Why Police Started Wearing Gloves at Crime Scenes

Hulton Archive/Getty Images
Hulton Archive/Getty Images | Hulton Archive/Getty Images

Wearing gloves at a crime scene seems like a no-brainer. Not only does it help prevent the contamination of evidence, it also keeps police and investigators from getting bodily fluids on themselves. But believe it or not, officials were going into grisly crime scenes bare-handed until 1924. The Emily Kaye case changed all of that.

The case kicked off when a British woman named Jessie Mahon found a suspicious left-luggage ticket in the pocket of her husband Patrick’s jacket. Knowing that he had been acting strangely recently, Jessie sent a friend, who happened to be a former railway policeman, to investigate. When the friend turned in the left-luggage ticket at Waterloo Station, he received a bag containing women’s undergarments and a bloody knife. Though he must have been shocked, he put the bag back, and told Jessie to return the ticket to her husband’s pocket. Meanwhile, he informed police, who kept the locker under surveillance. When Mahon came to get his bag on May 2, 1924, they nabbed him. After being taken to Scotland Yard, he eventually confessed to a horrific crime.

Mahon claimed that he and his mistress, Emily Kaye, had gotten into a fight. During the argument, she fell and hit her head on a coal bucket and died. Fearing that he would be charged for murder, Mahon went to elaborate lengths to dispose of her body.

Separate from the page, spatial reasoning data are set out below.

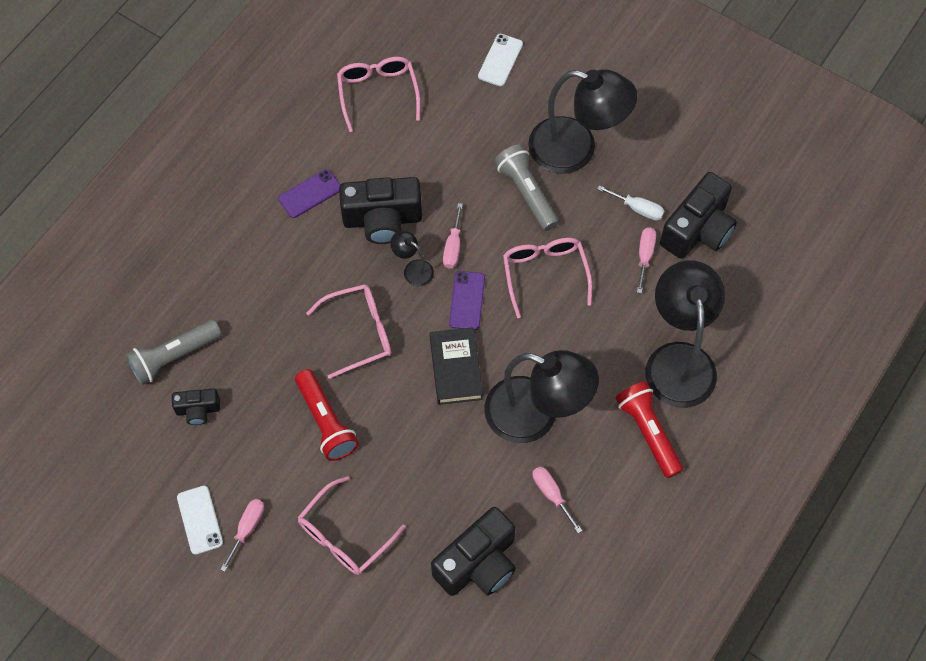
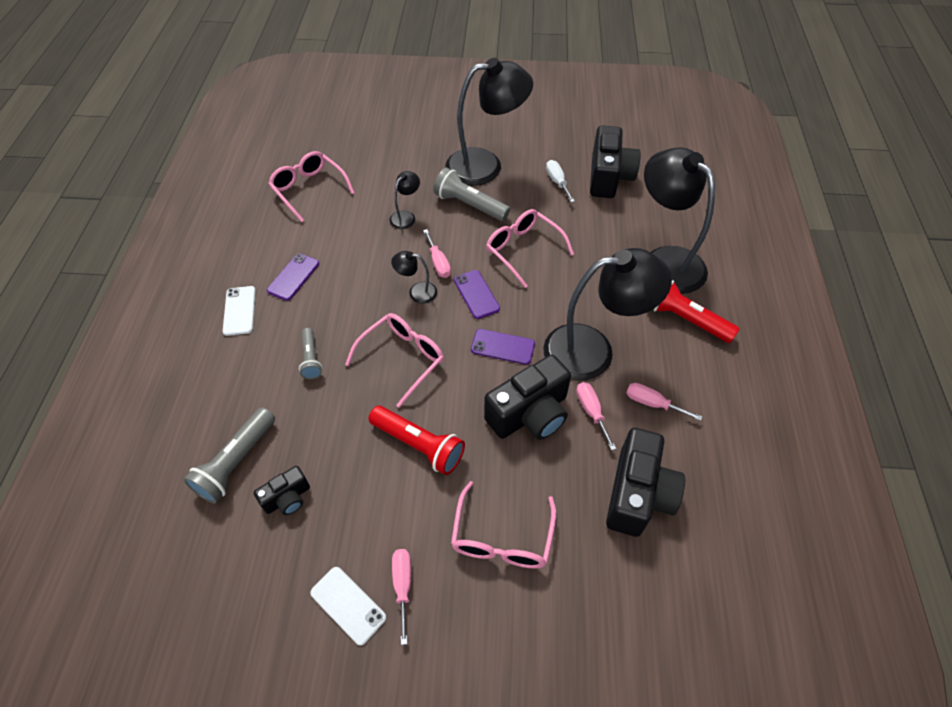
camera: 30 degrees left, 10 degrees down
(281, 290) = (311, 359): none -> grey flashlight
(382, 219) = (367, 269): black camera -> black camera (530, 414)
(454, 175) = (406, 216): none -> black lamp
(455, 368) = (502, 347): black book -> purple phone
(500, 60) = (390, 136): white phone -> white phone (239, 311)
(638, 209) = (557, 182): white screwdriver -> white screwdriver turned 105 degrees counterclockwise
(645, 256) = (586, 207): pink screwdriver -> pink screwdriver (591, 411)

Police would eventually discover that Mahon’s version of events was a lie. In the Sussex bungalow Mahon had shared with Kaye, there was no sign of the quarrel he had described. The coal bucket was flimsy and undamaged. Police also discovered that Mahon had purchased the murder weapon three days prior to meeting Kaye. Furthermore, Kaye had been pregnant.

What Mahon didn’t lie about was the extreme methods he took in an attempt to hide the evidence. After dismembering Kaye in the bungalow they’d shared, he’d stuffed much of her headless body into a large trunk marked “EBK.” He removed some organs and hid them around her bungalow in biscuit tins and hat boxes. He boiled other body parts in a pot.

Needless to say, the crime scene was utterly horrifying.

Sir Bernard Spilsbury, a famous British pathologist, was called in as the chief medical examiner on the case. Spilsbury asked officers to collect the remains for further examination. Officers rolled up their sleeves and started tossing body parts into buckets, “as if they were sorting fish on a quayside.” Shocked, Spilsbury asked them if no rubber gloves were available, and they responded that they never wore protective gear of any kind.

By the next big murder case, Spilsbury had created the “Murder Bag,” a kit for police officers to carry that included rubber gloves, a magnifying glass, a tape measure, a ruler, swabs, sample bags, forceps, scissors, a scalpel, and other instruments. Suiting up with gloves before entering an active crime scene has been standard procedure ever since. The glove method isn’t the only thing the Mahon/Kaye case inspired, by the way—Alfred Hitchcock used details from the sensational story when he was making Rear Window.

And just in case you thought a contaminated crime scene might have gotten Patrick Mahon off the hook: He was found guilty and executed five months after his arrest.